A Pioneering Pop Psychologist
Years ago I read somewhere about an eminent experimental psychologist who suffered a mental breakdown, endured years of depression, and abandoned the laboratory to instead help lay people apply the ideas of modern psychology to their lives. Joseph Jastrow (Wikimedia Commons)
That man, I found out, was Joseph Jastrow (1863-1944), and I’ve written a post about his activities as America’s first pop psychologist for the Wonders & Marvels blog that I contribute to every month. If you read the post, please let me know what you think.

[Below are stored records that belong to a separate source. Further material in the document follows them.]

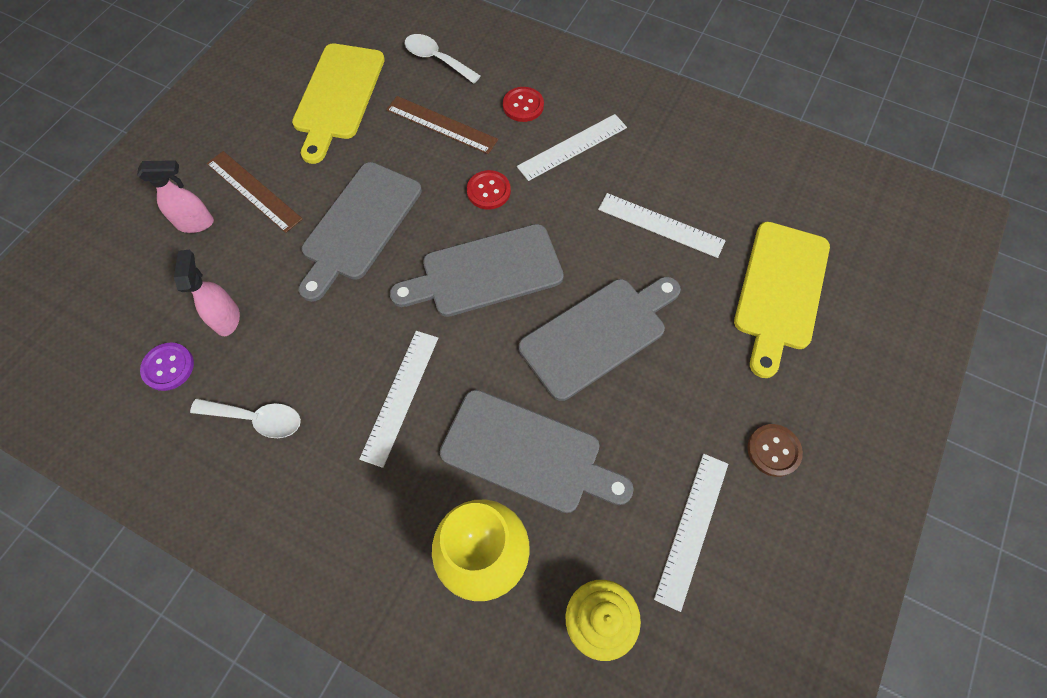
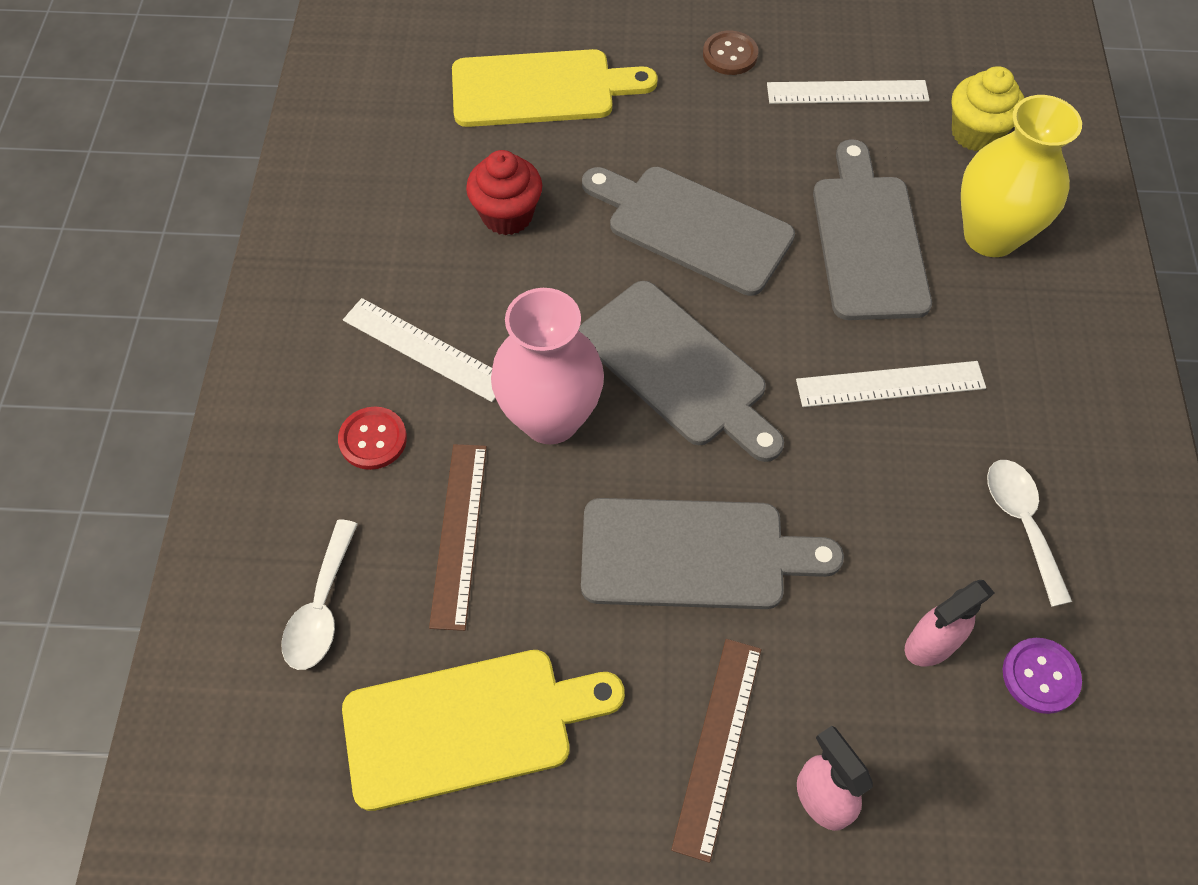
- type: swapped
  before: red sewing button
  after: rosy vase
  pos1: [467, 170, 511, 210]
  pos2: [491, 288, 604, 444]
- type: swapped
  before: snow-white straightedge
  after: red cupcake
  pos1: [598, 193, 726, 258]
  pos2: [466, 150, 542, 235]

Jastrow often wrote and lectured on our strong desire to believe what figures of authority tell us, even when scientific evidence does not support what we long to accept. For years he applied this theme to the work of spiritualists, psychics, and mediums. I mention that in my Wonders & Marvels post, but I didn’t have room to include a short poem of Jastrow’s on the topic:
“There’s a sucker born every minute.”
Barnum said it; there’s sad truth in it
What burns me up, and turns me sour
Is that a crook is born every hour.
The poem, dated 1943, appears in the article “Joseph Jastrow, the Psychology of Deception, and the Racial Economy of Observation” by Michael Pettit, published in the Journal of the History of the Behavioral Sciences, Vol. 43(2), Spring 2007, pp. 159-175.